No one killed somebody else with a dirty utensil.

He got an arm around Mary and reached down to grab Howard by the wrist.
 
The guy was definitely hitting the powder too hard, he was down to around one thirty-five.
 
Chase pulled and Howard came flying upwards, weightless as cigarette ash.
 

Chase carried the two of them, both quietly weeping now, into their bedroom and laid them out on the bed side by side.
 
They started whispering and Chase got the hell out of there.

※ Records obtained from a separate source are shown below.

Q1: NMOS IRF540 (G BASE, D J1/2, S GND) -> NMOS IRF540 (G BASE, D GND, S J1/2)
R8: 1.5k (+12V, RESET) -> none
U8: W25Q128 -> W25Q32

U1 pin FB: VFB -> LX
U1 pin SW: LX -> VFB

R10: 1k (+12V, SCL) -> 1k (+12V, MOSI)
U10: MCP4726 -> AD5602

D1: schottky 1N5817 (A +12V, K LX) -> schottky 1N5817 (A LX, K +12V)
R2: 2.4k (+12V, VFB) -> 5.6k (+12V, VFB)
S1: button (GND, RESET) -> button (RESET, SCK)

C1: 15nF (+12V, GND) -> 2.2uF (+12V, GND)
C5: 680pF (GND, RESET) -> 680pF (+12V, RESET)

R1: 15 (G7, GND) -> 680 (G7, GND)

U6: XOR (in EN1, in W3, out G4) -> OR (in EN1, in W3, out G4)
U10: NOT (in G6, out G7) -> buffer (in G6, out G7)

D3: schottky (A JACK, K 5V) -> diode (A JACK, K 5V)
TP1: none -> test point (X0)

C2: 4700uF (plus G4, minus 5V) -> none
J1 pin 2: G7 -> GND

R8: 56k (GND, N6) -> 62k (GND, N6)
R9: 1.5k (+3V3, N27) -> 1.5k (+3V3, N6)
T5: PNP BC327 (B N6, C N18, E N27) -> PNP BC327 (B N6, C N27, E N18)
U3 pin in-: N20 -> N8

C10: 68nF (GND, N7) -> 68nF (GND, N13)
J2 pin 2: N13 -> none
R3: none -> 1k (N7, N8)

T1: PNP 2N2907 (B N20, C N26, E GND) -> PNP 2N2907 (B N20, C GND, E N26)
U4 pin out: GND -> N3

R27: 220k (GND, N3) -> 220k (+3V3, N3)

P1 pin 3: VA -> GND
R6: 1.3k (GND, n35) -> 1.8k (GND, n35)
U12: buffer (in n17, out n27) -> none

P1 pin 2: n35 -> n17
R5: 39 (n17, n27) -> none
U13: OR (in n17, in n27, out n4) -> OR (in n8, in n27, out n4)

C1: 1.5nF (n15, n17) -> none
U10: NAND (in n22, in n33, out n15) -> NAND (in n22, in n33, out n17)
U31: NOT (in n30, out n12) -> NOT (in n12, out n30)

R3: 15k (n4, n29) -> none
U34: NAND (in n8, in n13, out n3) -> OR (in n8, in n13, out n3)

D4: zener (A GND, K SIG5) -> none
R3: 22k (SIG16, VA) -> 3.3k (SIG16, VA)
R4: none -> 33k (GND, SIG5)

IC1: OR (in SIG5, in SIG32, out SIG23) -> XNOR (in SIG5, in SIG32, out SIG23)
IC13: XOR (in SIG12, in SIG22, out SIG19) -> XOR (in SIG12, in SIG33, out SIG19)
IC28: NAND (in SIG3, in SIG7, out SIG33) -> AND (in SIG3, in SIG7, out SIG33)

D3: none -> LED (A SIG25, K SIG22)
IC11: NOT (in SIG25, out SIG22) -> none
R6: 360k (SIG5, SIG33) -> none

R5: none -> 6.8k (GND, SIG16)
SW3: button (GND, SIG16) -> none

He hit the steps and looked down.

Jez
stood at the bottom of the stairway.
 

This blade is going to snag your intestines and slide them out.

Mama, mama.

"Hello, Killer," she said.
 
"Did you miss me?"

10
 

Y
es, he missed her, and every day it somehow grew worse, no matter how he tried to press it back, he only craved and wanted her more.
 

When you didn't have somebody on hand to help you through the desperate minutes, then you went and found her wherever you could.
 
Why shouldn't you fall in love in the nuthouse?
 
It made more sense than falling in love in a coffee shop, an overpriced dance club, a Jewish Deli.

"Yes," he said, "I do."

Only then did he fully understand that he shouldn't have left his place, that a maniac was on the prowl for him.
 
Jesus, he couldn't stay on his toes even when his life depended on it.
 
He squinted, really concentrated, pushing past the face he saw as
Jez
, expecting Singleton under the mask, with his sharpened piece of metal already out and arcing forward.

But no, it was only the girl, Dawn Miller, and beside her was standing the kid, Jasper Cox.

"Hey!" she said.
 
"I hope you don't mind us dropping over like this."

He descended the stairs and they followed him back to his apartment.
 
The fey blonde winked at him.
 
She smiled and the dimples creased her cheeks.
 
That erotic pouty lower lip jutted at him.
 

Jasper's deviated septum made his breath come out in panting bites, and his wheezing stirred the down under Dawn's ears.
 
The rich pink flush of her neck was almost red and looked like somebody had been grabbing her, choking her.
 
Those blue eyes shifted to green and stayed there.
 
Chase waited, but they didn't change back.
 
Maybe he just had bad lighting in his apartment.

They had both been drinking and were a little hammered.
  

Chase actually let out a chuckle.
 
He rarely had people over, and it felt good to have somebody inside who wasn't a phantom and probably wasn't trying to kill him.
 
So far as he knew.

"We thought we could take you out to dinner before your reading tonight."

"Yeah, have a couple of cocktails.
 
Get you in the zone."

They were watching him, making sure he didn't crap out again like last time.
 
His own personal trustees.
 
So this was how Jasper was making his move up the ranks—get in close, do some back-patting, feed folks Mom's soup, and make sure the old guard didn't topple before inviting in the new.
 
If only Chase had been smart enough to play the game that way when he was Jasper's age.

"What a great place," Dawn said.
 
"It's wall to wall books."

He had to look.
 
After so long, Chase didn't really notice anymore.
 
His bookcases and their contents all flowed together into one solid object, like a painting that constantly grew larger.
 

Jasper's slightly crooked nose aimed at Chase's brag shelf bookcase and, magnetized, drew towards it with his hands out.
 
He ran his fingers across the spines of Chase's published collections, clearing away the dust and rubbing further, as if he could take Chase's name off and replace it with his own.